Through scientific and standard service processes, as well as complete project management and quality assurance mechanisms, we provide comprehensive and reliable security services.
Q: What are the specifications for cloud penetration tests?
A: For different organizations, it is recommended to divide them into three specifications according to the actual situation:
Small application system, up to 1 application system;
Medium application system, up to 5 application systems;
Large application system, up to 20 application systems;
Other specifications need to be negotiated on a case-by-case basis.
Q: Are there any security risks associated with eSurfing Cloud security penetration test service?
A: Due to the fact that some of the functional options of the automated scanning tools used in penetration tests are tested using simulated attack methods, as well as factors such as the customer's specific system architecture, the process of scanning may cause some impact on the system, introducing uncertain risks of system downtime and service outage. Specific risks will be identified and contingency plans developed prior to assessment.
Q: What does the eSurfing Cloud security penetration test service include?
A: 1. Authentication Test
Check whether the authentication requirements in the security design requirements are met, and check whether there are defects such as password cracking, login playback, and login bypass to ensure that the login verification is secure and effective.
2. Authorization Management Test
Check whether the page meets the access control requirements in the security design requirements, and check whether the user successfully proceeds with the authorized services without authorization.
Check for cross-site request forgery, path traversal, authorization bypass, session replay, etc.
3. Data Validation Test
Check whether the input validation requirements in the security design requirements are met, and ensure that the application system properly displays business processing information.
Check for SQL injection, cross-site scripting attack, XPATH injection, SSI injection, command injection,
buffer overflow, file upload verification, unverified URL redirect.
4. Availability Test
Check the system for account lockout design and application denial of service defects.
5. Configuration Management Test
Check for application system vulnerabilities caused by middleware configuration defects.
Check for SSL vulnerabilities, sensitive information leakage, default files and directories, infrastructure configuration management, non-essential file retrieval, HTTP request method abuse, directory indexing
6. Backdoor Test
Check whether there are backdoor programs on each page of the application system.
Q: What is the schedule for each stage of the eSurfing Cloud security penetration test service?
A: Customer confirmation: Week 1, it is expected to take one week for both parties to negotiate the testing plan;
Testing stage: Week 2-3, it is expected to take two weeks;
Rectification and Retest: Customers can submit a retest application within 1 month after submitting the test report, and the retest will be completed within 1 week;
Quality assurance: 12 months from the date of delivery of the report;
Note: Customers can only initiate refunds during customer confirmation. Once the test begins, refunds will not be accepted.
Q: What are the network requirements for eSurfing Cloud security penetration test service?
A: Penetration test can be provided when the application system network and scanner network are reachable. The Internet is reachable by default, and an Intranet Address requires the deployment of a scanner on the Intranet.

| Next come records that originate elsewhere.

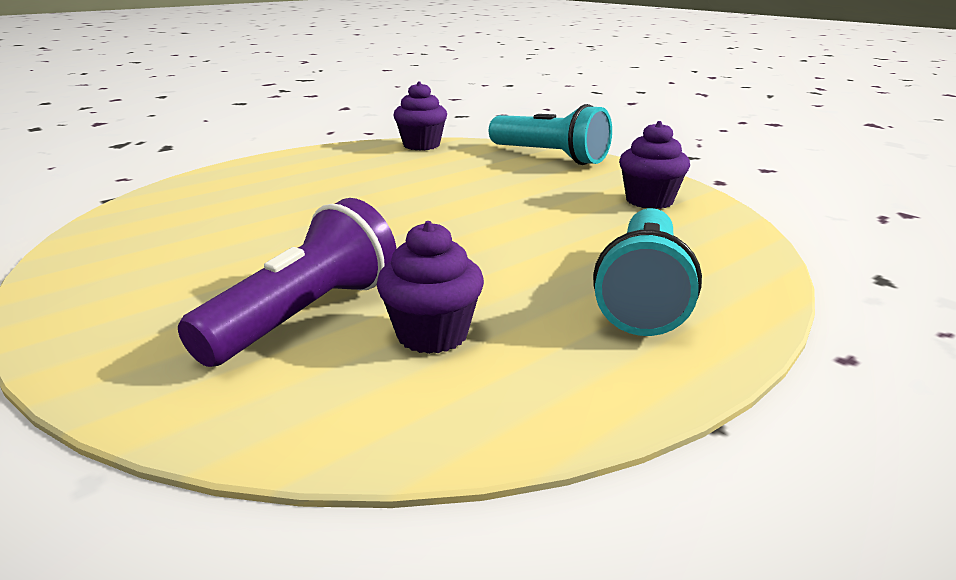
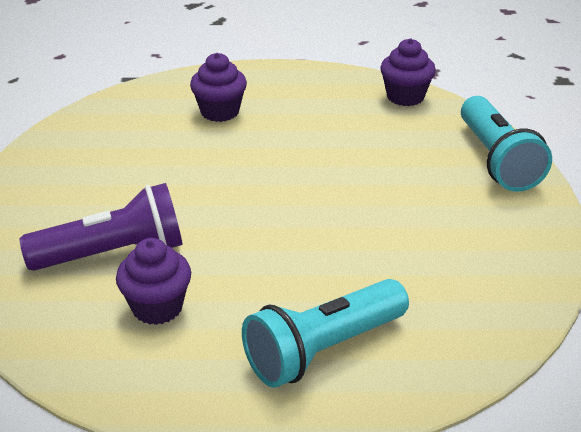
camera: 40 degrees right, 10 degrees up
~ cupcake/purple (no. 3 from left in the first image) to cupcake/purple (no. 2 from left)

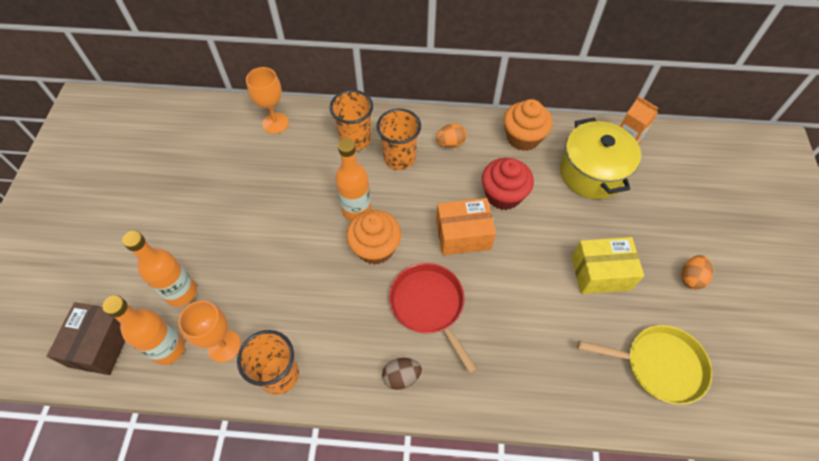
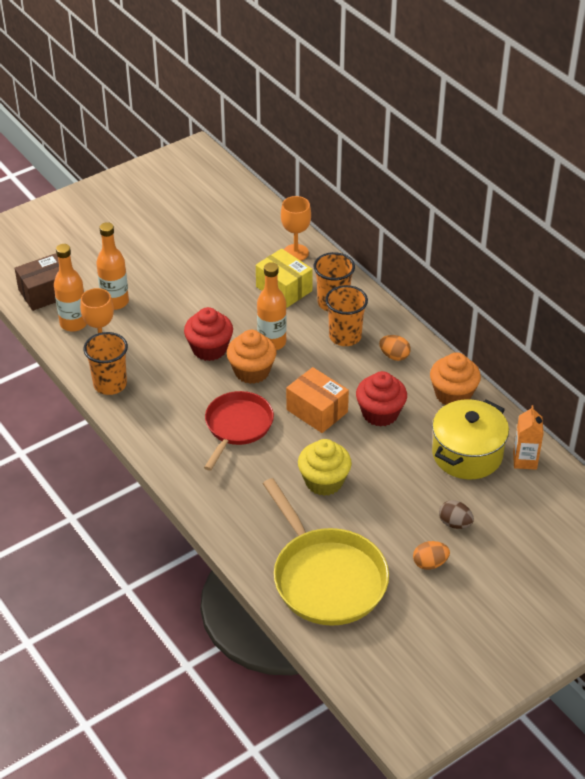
camera: 50 degrees right, 15 degrees down
+ cupcake/red (no. 1 from left)
~ box/yellow
~ pan/yellow x1.51
+ cupcake/yellow
~ egg/brown

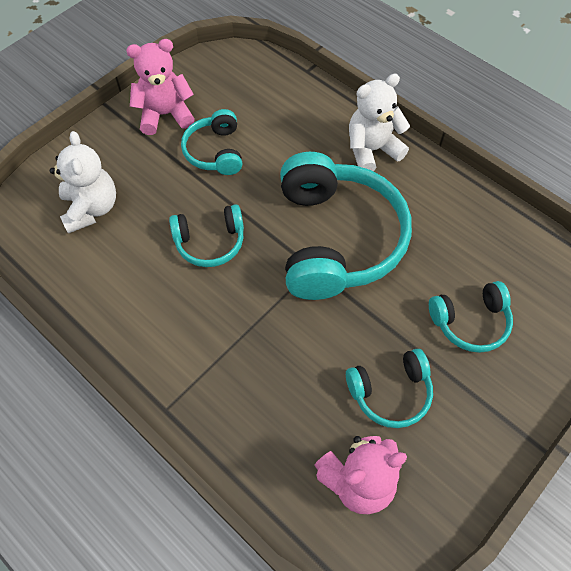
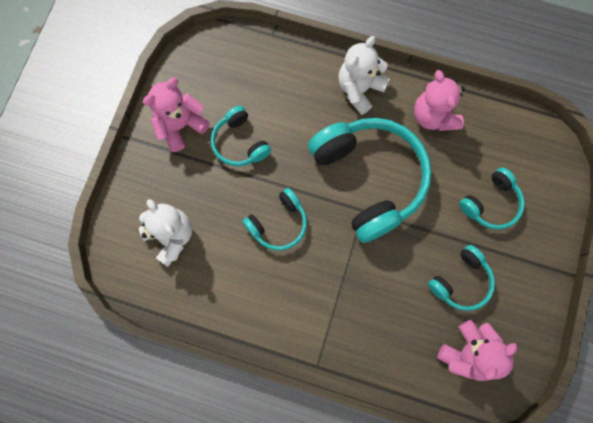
camera: 25 degrees left, 15 degrees up
+ teddy bear/pink (no. 2 from left)

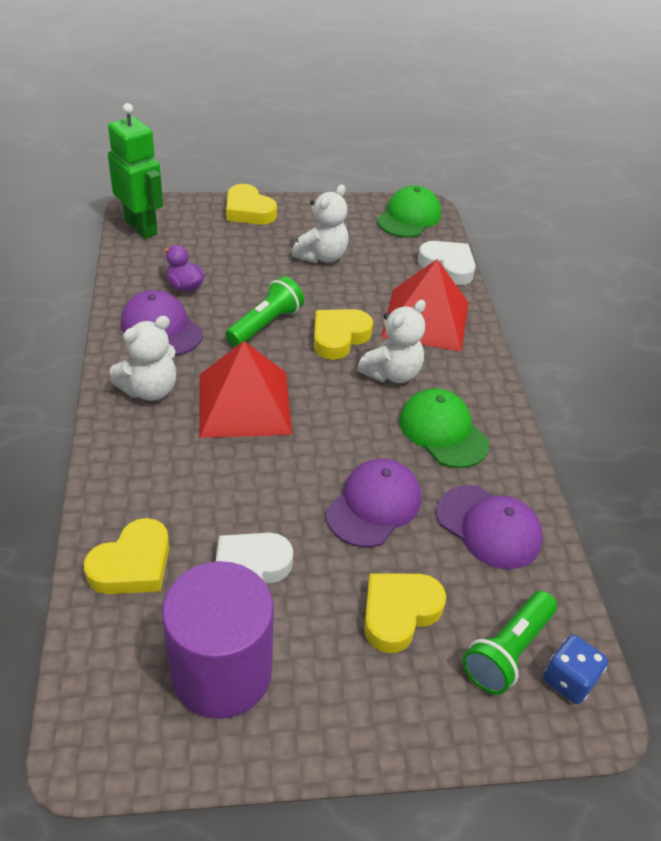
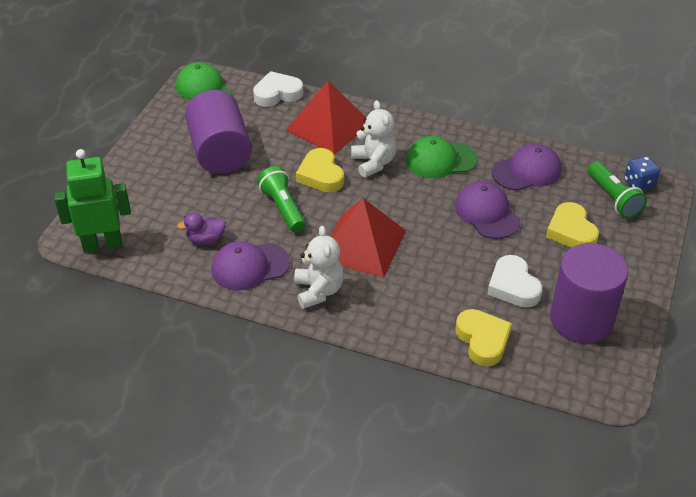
camera: 60 degrees left, 0 degrees up
~ teddy bear/white (no. 2 from left) to cylinder/purple (no. 1 from left)
- heart/yellow (no. 2 from left)

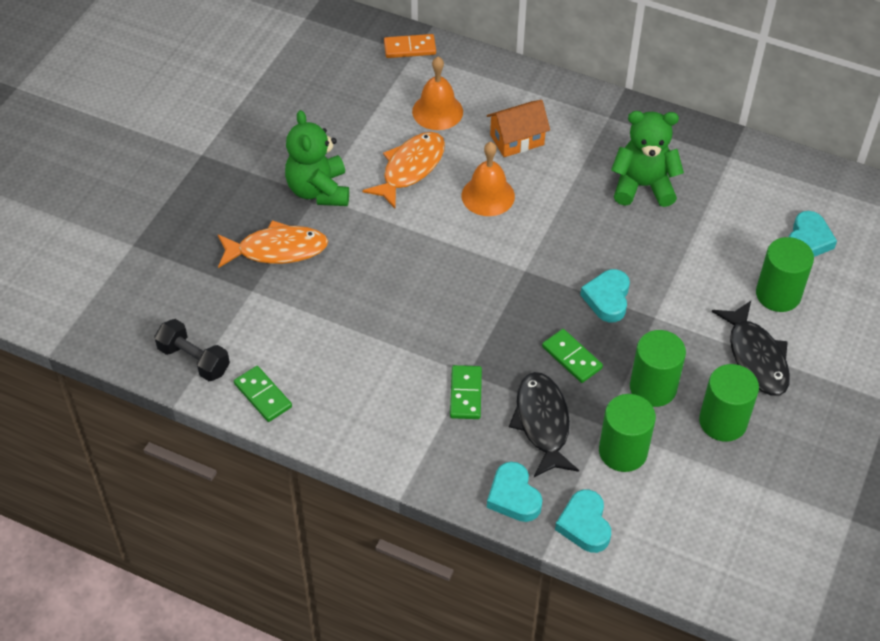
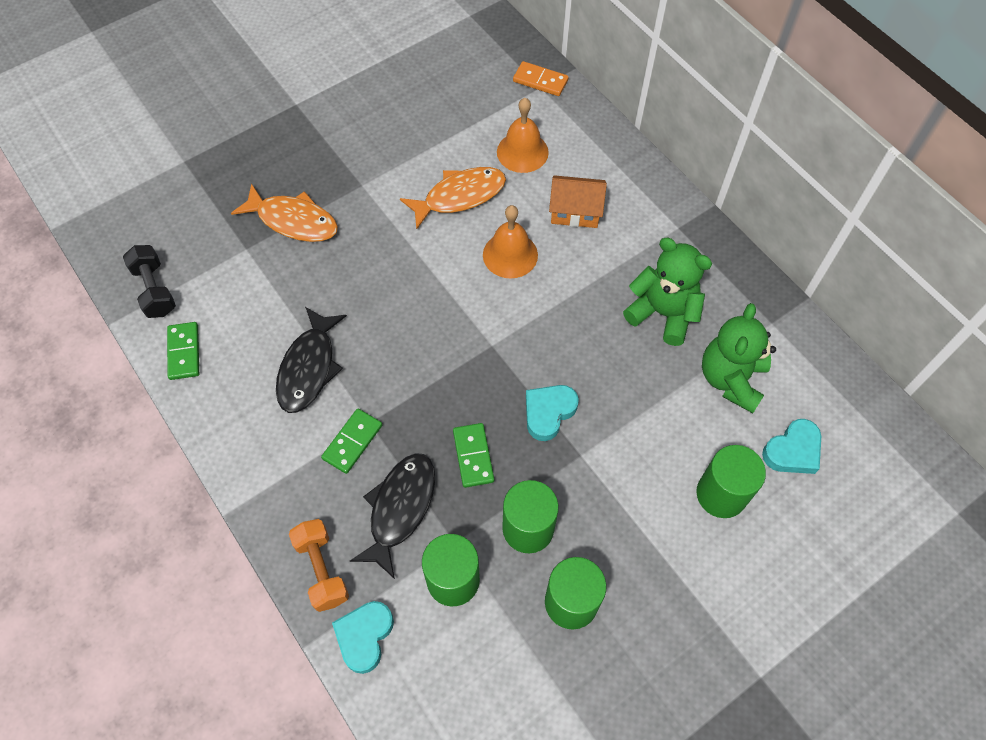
camera: 30 degrees right, 10 degrees up
~ fish/black (no. 2 from left in the first image) to fish/black (no. 1 from left)
~ heart/turquoise (no. 1 from left) to dumbbell/orange
~ teddy bear/green (no. 1 from left in the first image) to teddy bear/green (no. 2 from left)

Q: What is the process of eSurfing Cloud security penetration test service?
A:
Q: Is a penetration test equivalent to hacking into a system?
A: The biggest difference between penetration test and hacking is that the former is authorized by the customer, using controlled, non-destructive methods and means to discover weaknesses in target and network equipment, thus helping administrators understand the problems faced by their networks.
Q: Does it affect the operation of business system?
A: In terms of schedule, we will arrange the test during off-peak hours, which will not affect the continuity of business system.
Q: What systems does the eSurfing Cloud penetration test support?
A: eSurfing Cloud Penetration Test Service is based on the traditional B/S structure and does not support the application penetration test of APP currently.
Q: How does a penetration test identify an application system?
A: A third-level domain name is used as the unique identifier of an application system, and multiple third-level domain names will be regarded as multiple application systems.
For example, www.ctyun.cn is an application system, and the path www.ctyun.cn/+ is also the same application system; conversely, different third-level domain names are different application systems, such as www.ctyun.cn and desk.ctyun.cn, which are two different application systems.
Q: What tools are used in penetration tests?
A: Security tools used for testing include but are not limited to: Green Alliance wvss, Nessus, Awvs, Nmap, SQLmap, Kali-linux, Burpsuite, etc. We also provide powerful plug-ins for detecting vulnerabilities, such as SQL injection, cross-site scripting, leakage of sensitive information, directory listings, etc. The basic directory structure of the website is obtained through web crawlers, and the security performance of the website is tested through powerful vulnerability plugins.